If we cared to, we could walk each commit all the way back to the beginning of Linux git history, but we don't need to do that — verifying the checksum of the latest commit is sufficient to provide us all the necessary assurances about the entire history of that tree.

So, if we verify the signature on the tag and confirm that it matches the key belonging to Linus Torvalds, we will have strong cryptographic assurances that the repository on our disk is byte-for-byte the same as the repository on the computer belonging to Linus Torvalds — with all its contents and its entire history going back to the initial commit.

The difference between signed tags and signed commits is minimal — in the case of commit signing, the signature goes into the commit object itself. It is generally a good practice to PGP-sign commits, particularly in environments where multiple people can push to the same repository branch. Signed commits provide easy forensic proof of code origins (e.g. without commit signing Alice can fake a commit to pretend that it was actually authored by Bob). It also allows for easy verification in cases where someone wants to cherry-pick specific commits into their own tree without performing a git merge.

If you are looking to get started with git and PGP signatures, I can recommend my own Protecting Code Integrity guide, or its kernel-specific adaptation that ships with the kernel docs: Kernel Maintainer PGP Guide.

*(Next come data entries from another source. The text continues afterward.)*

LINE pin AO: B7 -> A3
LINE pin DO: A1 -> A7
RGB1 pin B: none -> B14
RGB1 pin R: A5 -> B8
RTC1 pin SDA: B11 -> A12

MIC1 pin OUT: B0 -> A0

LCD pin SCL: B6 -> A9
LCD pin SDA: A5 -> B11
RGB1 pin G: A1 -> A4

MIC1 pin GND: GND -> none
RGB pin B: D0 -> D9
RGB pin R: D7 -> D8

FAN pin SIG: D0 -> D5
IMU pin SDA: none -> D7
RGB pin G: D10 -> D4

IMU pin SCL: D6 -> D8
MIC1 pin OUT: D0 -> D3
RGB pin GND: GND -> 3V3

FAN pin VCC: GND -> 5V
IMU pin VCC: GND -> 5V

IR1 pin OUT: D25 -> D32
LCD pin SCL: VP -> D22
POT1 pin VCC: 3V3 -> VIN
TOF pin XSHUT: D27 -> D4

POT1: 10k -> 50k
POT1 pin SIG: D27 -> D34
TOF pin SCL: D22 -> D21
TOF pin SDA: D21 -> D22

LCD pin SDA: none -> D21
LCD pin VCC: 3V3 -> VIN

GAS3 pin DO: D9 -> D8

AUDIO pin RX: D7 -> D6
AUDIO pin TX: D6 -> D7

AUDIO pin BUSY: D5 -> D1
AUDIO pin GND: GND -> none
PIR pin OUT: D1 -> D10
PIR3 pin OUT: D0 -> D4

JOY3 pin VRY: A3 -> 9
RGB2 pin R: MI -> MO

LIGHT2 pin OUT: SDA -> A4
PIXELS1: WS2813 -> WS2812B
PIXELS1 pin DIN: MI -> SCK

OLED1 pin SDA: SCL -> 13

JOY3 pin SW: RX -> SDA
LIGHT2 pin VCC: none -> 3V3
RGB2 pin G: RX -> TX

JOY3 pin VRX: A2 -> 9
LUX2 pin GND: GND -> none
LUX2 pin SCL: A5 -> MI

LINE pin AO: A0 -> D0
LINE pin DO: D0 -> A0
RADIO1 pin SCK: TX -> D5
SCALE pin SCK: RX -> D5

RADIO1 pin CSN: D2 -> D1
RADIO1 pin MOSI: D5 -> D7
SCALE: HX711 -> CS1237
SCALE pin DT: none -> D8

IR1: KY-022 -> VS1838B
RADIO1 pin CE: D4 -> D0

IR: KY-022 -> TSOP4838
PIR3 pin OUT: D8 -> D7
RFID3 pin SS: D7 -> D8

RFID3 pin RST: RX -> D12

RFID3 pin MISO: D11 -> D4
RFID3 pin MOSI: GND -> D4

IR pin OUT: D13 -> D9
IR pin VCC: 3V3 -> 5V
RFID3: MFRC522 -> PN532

Obligatory note: sha1 is not considered sufficiently strong for hashing purposes these days, and this is widely acknowledged by the git development community. Significant efforts are under way to migrate git to stronger cryptographic hashes, but they require careful planning and implementation in order to minimize disruption to various projects using git. To my knowledge, there are no effective attacks against sha1 as used by git, and git developers have added further precautions against sha1 collision attacks in git itself, which helps buy some time until stronger hashing implementations are considered ready for real-world use.